No. They made THEMSELVES look bad.

Post Script

And a final note: Lillian Gish received top billing among the actors in “The Birth Of A Nation.” She was a renowned actress who lived to be 99 years old, and whose film career spanned 75 years. Yesterday (Oct. 14) I was browsing in the Hanover College Library, and chanced to come across her autobiography. As I had nearly finished the above essay, and was getting ready to post it, I thought, “I want to read this.” So I checked it out. Later, when I got home and turned on the TCM Channel, there was a silent film starring Lillian Gish being shown.
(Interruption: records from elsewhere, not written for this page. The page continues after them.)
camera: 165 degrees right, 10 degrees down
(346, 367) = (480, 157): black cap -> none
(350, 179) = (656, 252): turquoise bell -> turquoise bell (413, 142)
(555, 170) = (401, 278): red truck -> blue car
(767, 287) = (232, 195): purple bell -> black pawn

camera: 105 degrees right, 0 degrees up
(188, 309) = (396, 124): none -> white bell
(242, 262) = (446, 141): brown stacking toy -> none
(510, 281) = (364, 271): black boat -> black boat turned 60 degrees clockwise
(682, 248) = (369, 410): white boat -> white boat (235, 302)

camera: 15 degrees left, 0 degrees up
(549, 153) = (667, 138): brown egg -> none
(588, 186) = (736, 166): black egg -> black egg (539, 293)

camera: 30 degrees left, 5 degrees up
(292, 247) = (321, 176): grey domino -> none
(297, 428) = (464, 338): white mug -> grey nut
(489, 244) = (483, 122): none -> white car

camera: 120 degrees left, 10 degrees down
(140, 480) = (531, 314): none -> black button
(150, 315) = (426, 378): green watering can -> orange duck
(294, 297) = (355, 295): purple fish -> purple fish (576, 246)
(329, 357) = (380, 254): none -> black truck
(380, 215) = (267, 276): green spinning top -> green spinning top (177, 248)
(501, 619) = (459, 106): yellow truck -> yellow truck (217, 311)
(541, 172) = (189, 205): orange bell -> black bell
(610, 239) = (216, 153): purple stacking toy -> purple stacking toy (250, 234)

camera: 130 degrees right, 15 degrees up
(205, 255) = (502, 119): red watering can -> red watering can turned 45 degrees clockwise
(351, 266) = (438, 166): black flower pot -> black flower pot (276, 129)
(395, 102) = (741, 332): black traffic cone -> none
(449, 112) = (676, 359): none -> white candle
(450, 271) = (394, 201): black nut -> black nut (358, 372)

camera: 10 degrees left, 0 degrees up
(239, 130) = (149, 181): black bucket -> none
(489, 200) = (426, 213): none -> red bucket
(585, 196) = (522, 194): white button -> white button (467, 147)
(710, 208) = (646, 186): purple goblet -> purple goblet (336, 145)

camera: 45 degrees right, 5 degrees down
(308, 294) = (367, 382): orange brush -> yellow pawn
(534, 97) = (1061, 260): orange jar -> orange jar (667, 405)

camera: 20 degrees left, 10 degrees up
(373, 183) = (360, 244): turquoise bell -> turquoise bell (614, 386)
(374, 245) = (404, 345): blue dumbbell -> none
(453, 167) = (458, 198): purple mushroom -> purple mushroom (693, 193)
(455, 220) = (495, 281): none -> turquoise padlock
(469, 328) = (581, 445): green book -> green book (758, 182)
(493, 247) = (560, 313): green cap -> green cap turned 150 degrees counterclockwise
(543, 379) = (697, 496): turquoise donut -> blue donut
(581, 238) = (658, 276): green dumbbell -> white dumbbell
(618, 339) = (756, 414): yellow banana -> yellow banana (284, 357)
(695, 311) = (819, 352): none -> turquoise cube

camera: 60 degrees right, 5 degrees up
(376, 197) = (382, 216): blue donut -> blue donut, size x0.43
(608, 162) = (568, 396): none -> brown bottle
Several more were on schedule for that day. I thought, “Wow! What a coincidence!” Then today I was telling a friend about the “coincidence,” and when she went on line and brought up Gish’s biography, she gasped and said, “Her birthday was yesterday! You were MEANT to find that book!”

Yes, I think I was. Some people believe that there are no such things as “coincidences.” Makes you wonder, doesn’t it?

——

Writing a day later, I can tell you that Lillian Gish paints a fascinating picture of the great director, who she worked for for a number of years. Among the things that she mentioned: That when preparing “The Birth Of A Nation,” Griffith made a point of doing a long and deep study of the history of the Civil War, to make sure that the movie was accurate. And he never accepted any “blame” for supposedly defaming black people in the final hour of the film. He defended the film for the rest of his life, saying, in effect, “It was the truth.”